Las ranitas de Darwin, dos pequeños anfibios endémicos de los bosques templados del sur de Chile y Argentina, protagonizan una de las historias de conservación más relevantes del país en los últimos tiempos. Estos animales, reconocidos por su inusual estrategia de crianza en la que los machos incuban a sus renacuajos en el saco vocal, han despertado el interés de la ciencia y la preocupación de las autoridades ambientales.
El Consejo de Ministros para la Sustentabilidad y el Cambio Climático ha tomado una decisión clave al aprobar el Plan de Recuperación, Conservación y Gestión (RECOGE) dirigido a las dos especies de ranita de Darwin: Rhinoderma darwinii (ranita de Darwin del Sur), considerada «En Peligro», y Rhinoderma rufum (ranita de Darwin del Norte), catalogada como «En Peligro Crítico». Con esta medida, se busca frenar el preocupante declive poblacional y garantizar la supervivencia de ambas especies a largo plazo.
Las amenazas que enfrentan estas especies son múltiples y complejas. Entre las más significativas figura la quitridiomicosis, una enfermedad infecciosa causada por el hongo Batrachochytrium dendrobatidis (Bd), que daña la piel de los anfibios y puede resultar letal al dificultar funciones esenciales como la respiración. Además, la pérdida y fragmentación del hábitat debida a la deforestación, incendios forestales y la introducción de especies invasoras han reducido de forma drástica las zonas donde estas ranitas pueden prosperar.
La iniciativa RECOGE, respaldada de manera unánime por el Consejo de Ministros, plantea 11 líneas de acción prioritarias para revertir la tendencia negativa. Entre ellas destacan la protección de sitios reproductivos, la restauración ecológica de hábitats clave, la educación ambiental enfocada en la comunidad, el monitoreo y control de enfermedades como la quitridiomicosis y el fortalecimiento de la coordinación institucional para asegurar la conservación efectiva.

El objetivo central es doble: recuperar una población viable de Rhinoderma rufum, cuya presencia en ambientes naturales no ha sido confirmada en décadas, y ampliar la superficie ocupada por Rhinoderma darwinii para mejorar su estado de conservación. Este proceso se realizará a través de un Grupo de Seguimiento conformado por representantes del Ministerio del Medio Ambiente, el Servicio de Biodiversidad y Áreas Protegidas, el Servicio Agrícola y Ganadero (SAG), el Zoológico Nacional y la Asociación Ranita de Darwin, entre otras instituciones.

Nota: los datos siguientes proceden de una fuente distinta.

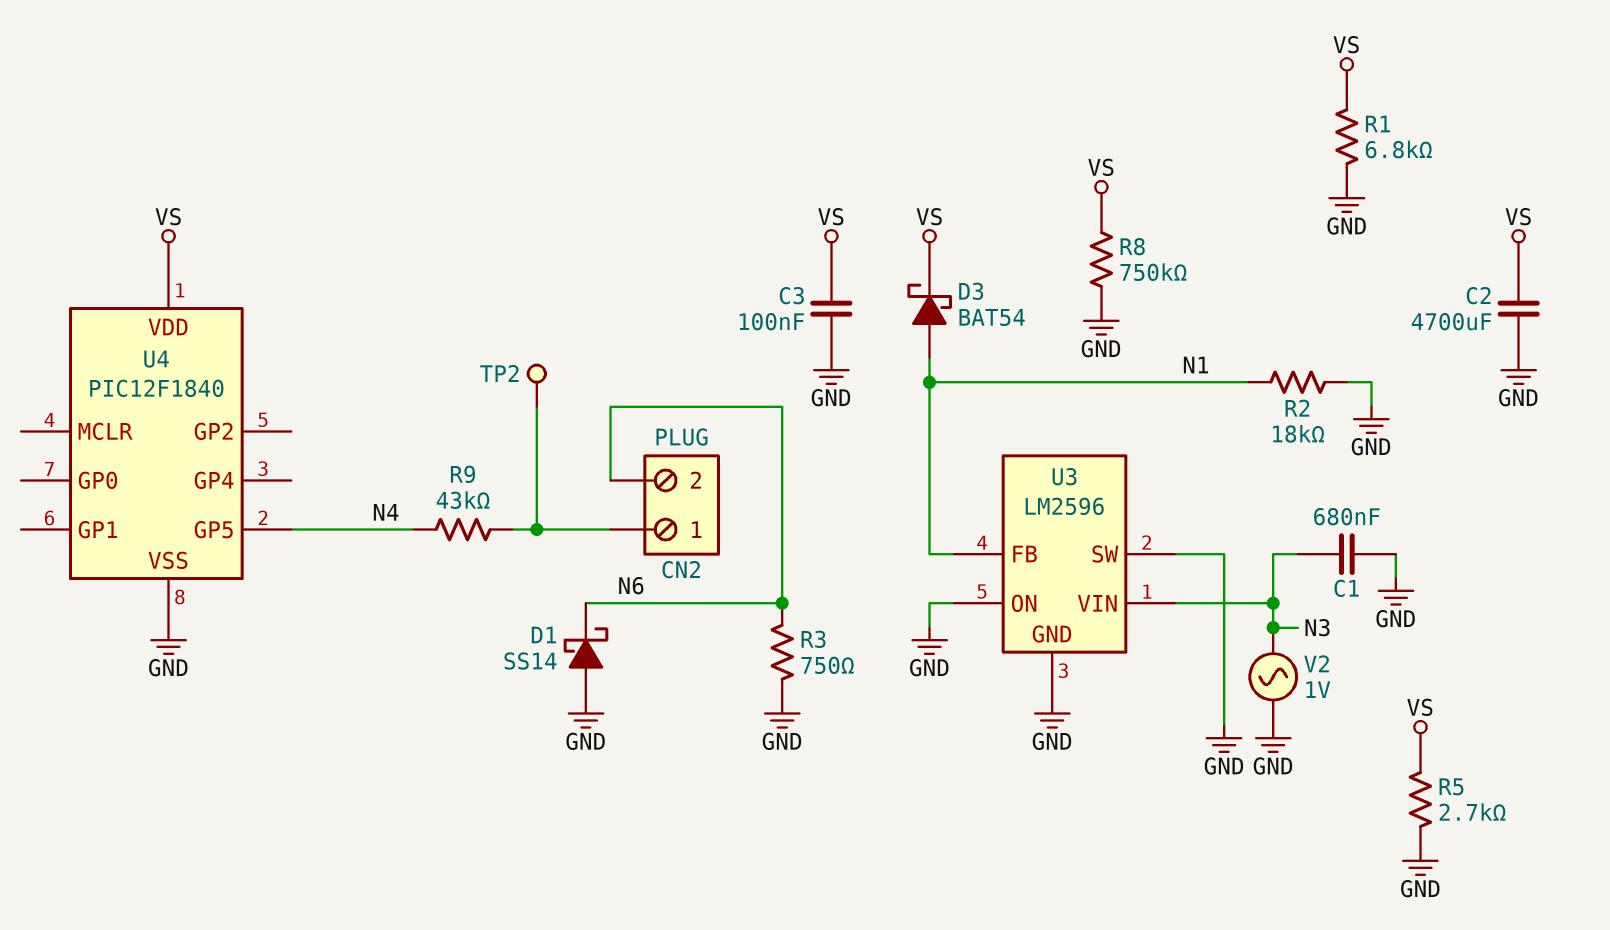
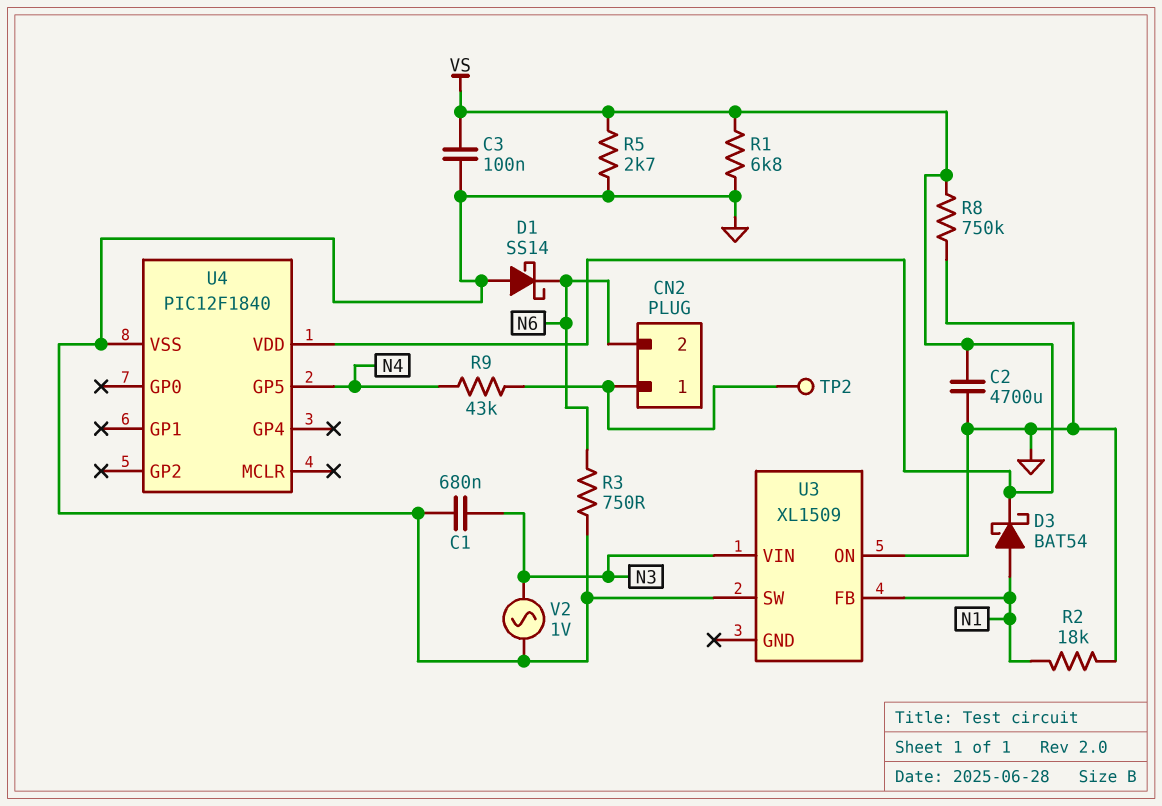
U3: LM2596 -> XL1509
U3 pin GND: GND -> none

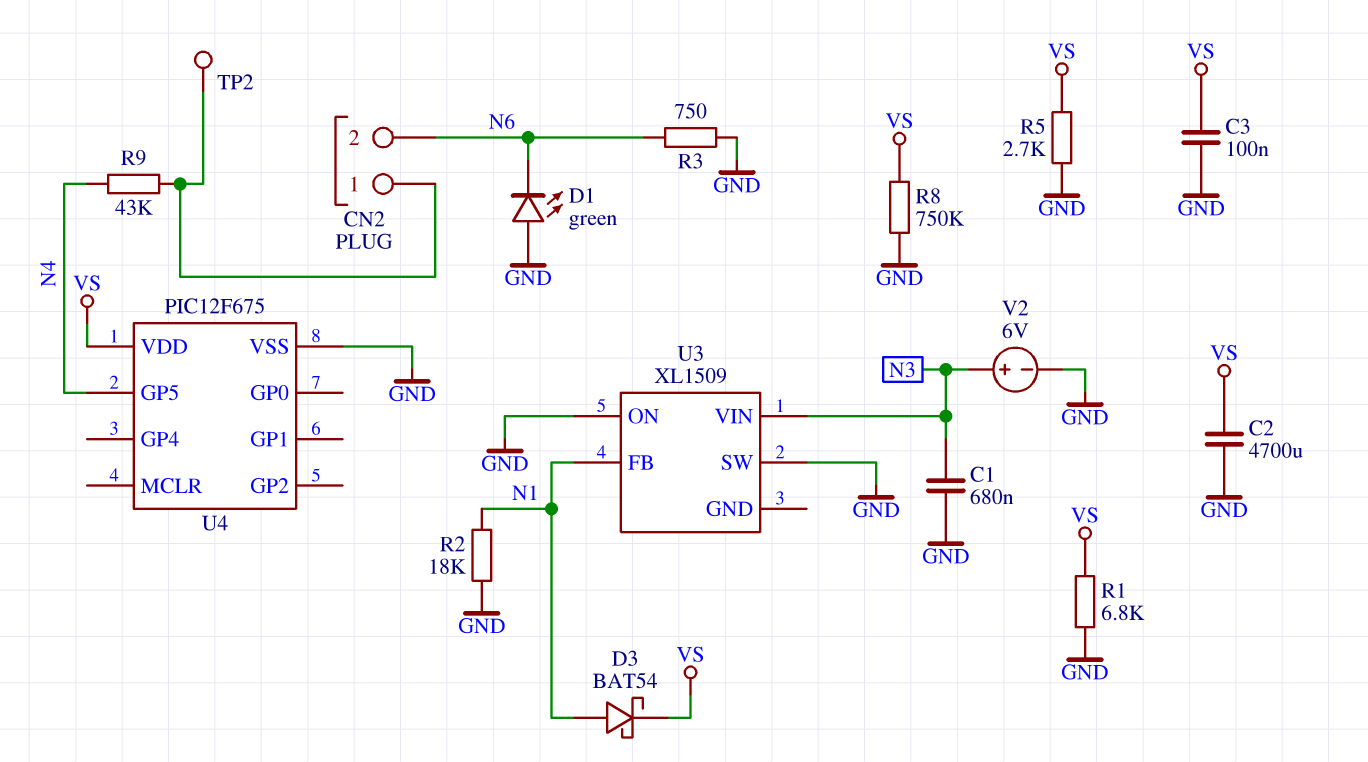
D1: schottky SS14 (A GND, K N6) -> LED green (A GND, K N6)
U4: PIC12F1840 -> PIC12F675
V2: AC 1V (GND, N3) -> 6V (plus N3, minus GND)

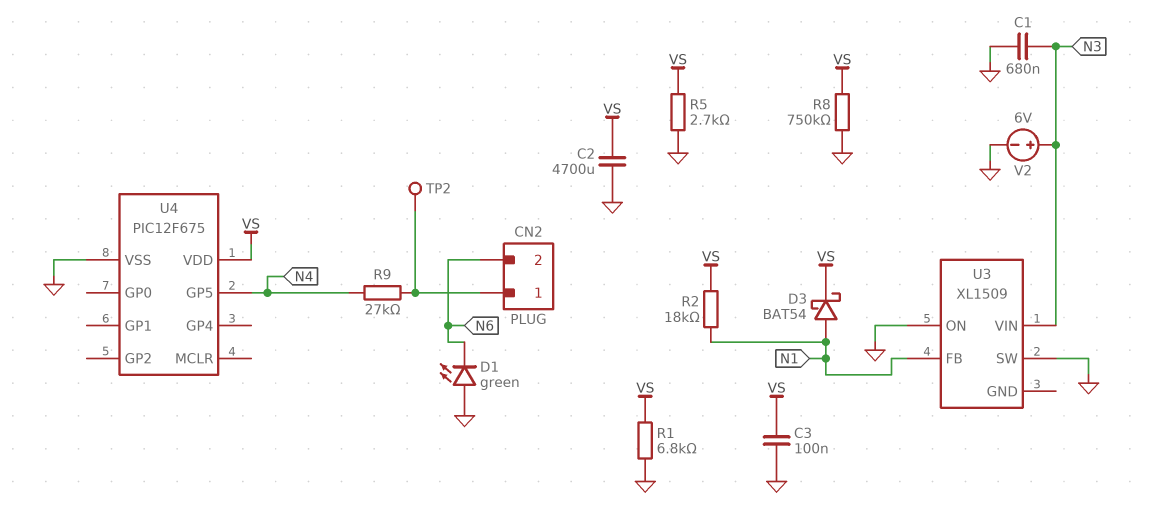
R2: 18k (GND, N1) -> 18k (N1, VS)
R3: 750 (GND, N6) -> none
R9: 43k (CN2/1, N4) -> 27k (CN2/1, N4)

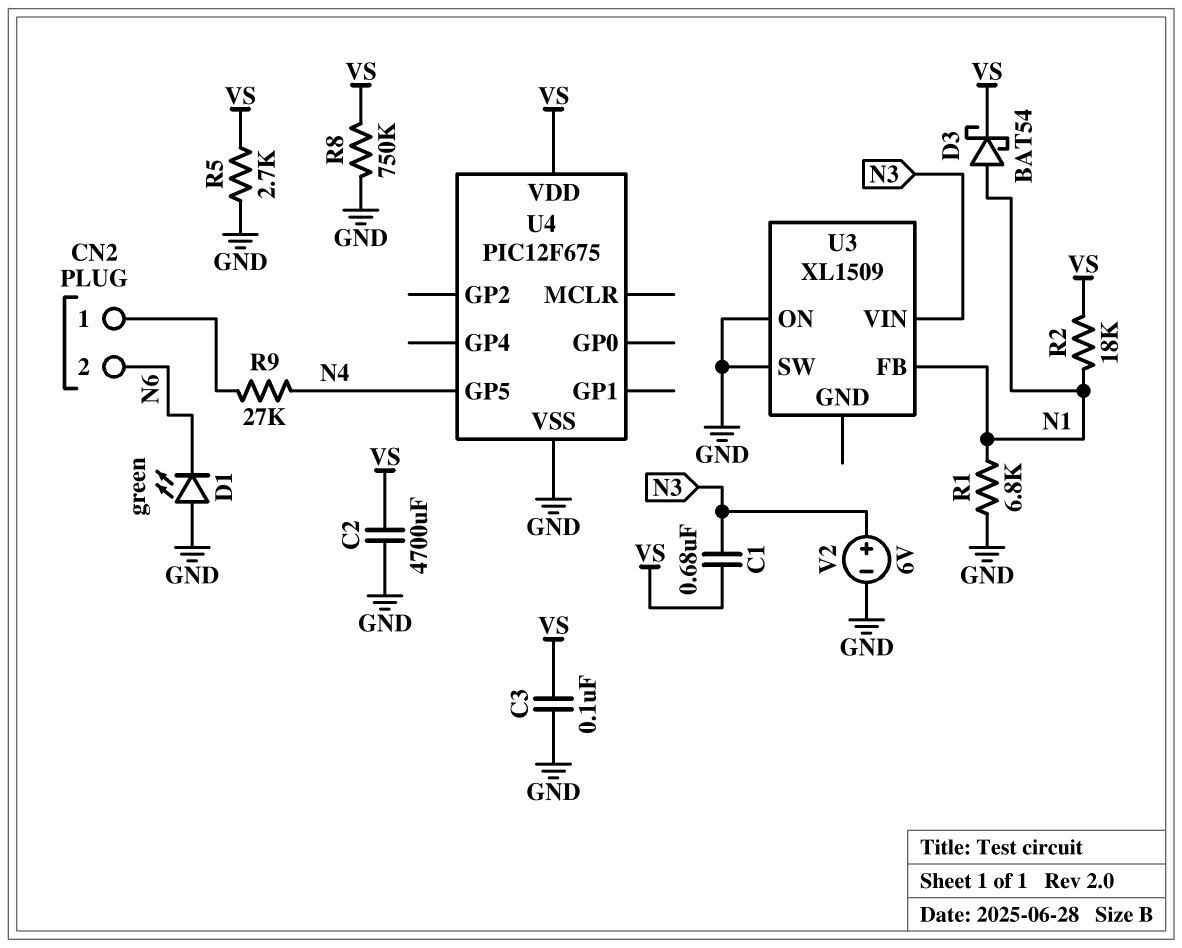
C1: 680nF (GND, N3) -> 680nF (N3, VS)
R1: 6.8k (GND, VS) -> 6.8k (GND, N1)
TP2: test point (CN2/1) -> none

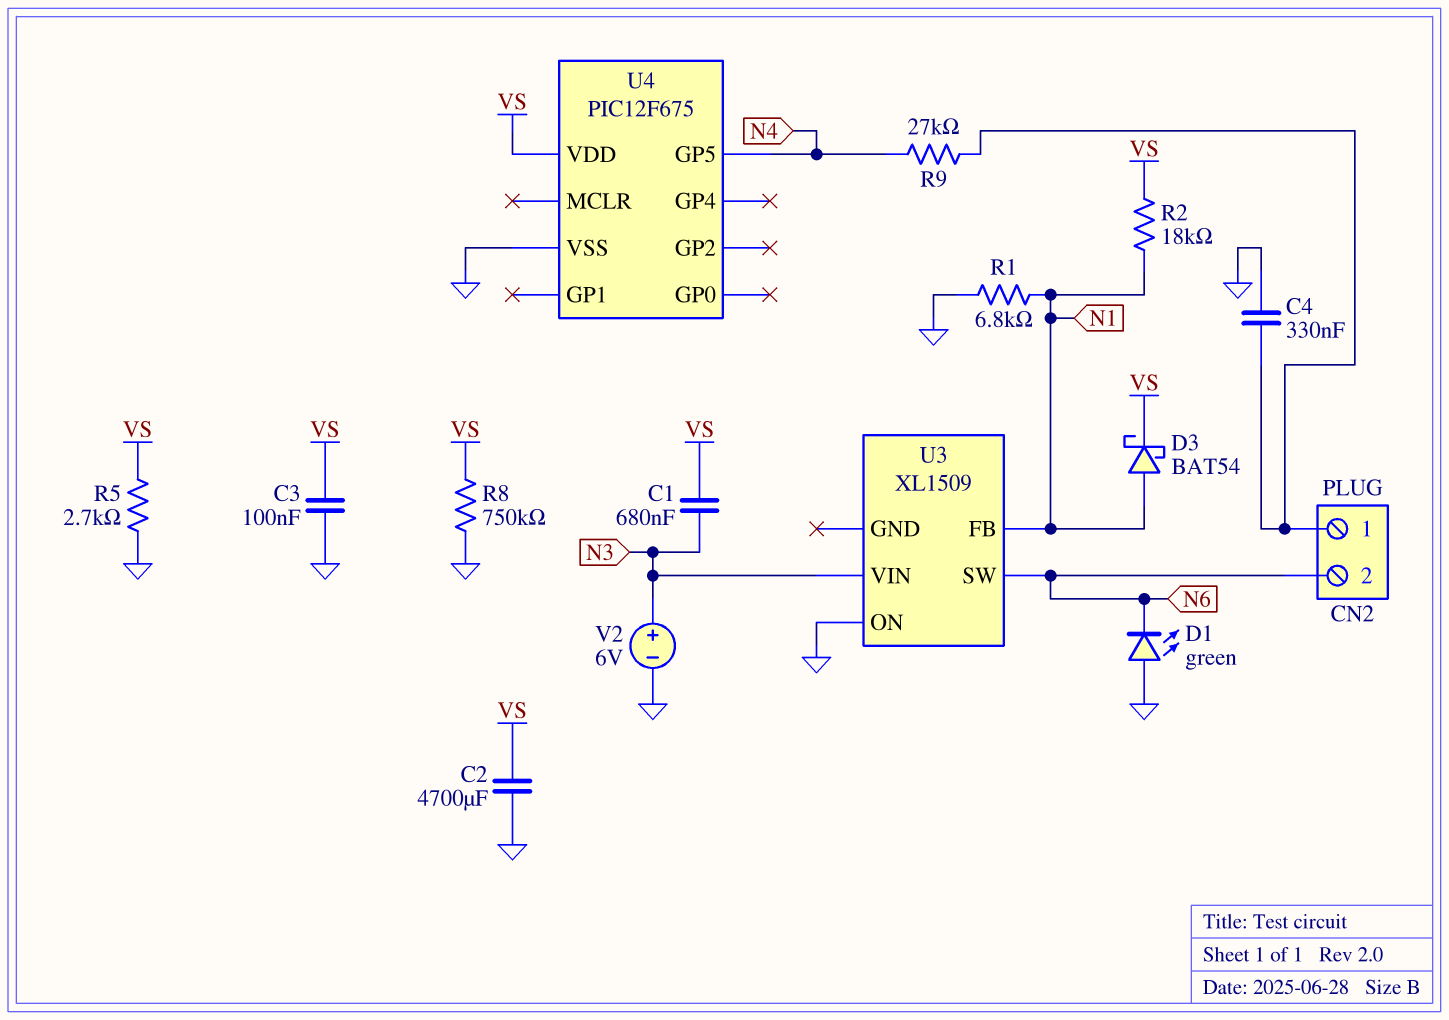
C4: none -> 330nF (CN2/1, GND)
U3 pin SW: GND -> N6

La colaboración interinstitucional es fundamental para el éxito del plan, al igual que la participación activa de la ciudadanía y la comunidad científica. Se han propuesto campañas de sensibilización y educación, así como proyectos de restauración ecológica y monitoreo de poblaciones, con la finalidad de promover el compromiso social con la protección de estos emblemáticos anfibios.
El plan RECOGE se enmarca dentro de la Estrategia Nacional de Biodiversidad de Chile y refuerza el compromiso del país con la conservación de especies amenazadas. Con la aprobación de este programa, Chile suma ya catorce planes RECOGE oficiales, demostrando una apuesta firme por mantener y proteger su patrimonio natural.
Este esfuerzo conjunto busca garantizar un futuro para estos anfibios únicos, cuya existencia depende ahora de la acción coordinada de autoridades, comunidad científica y sociedad en general.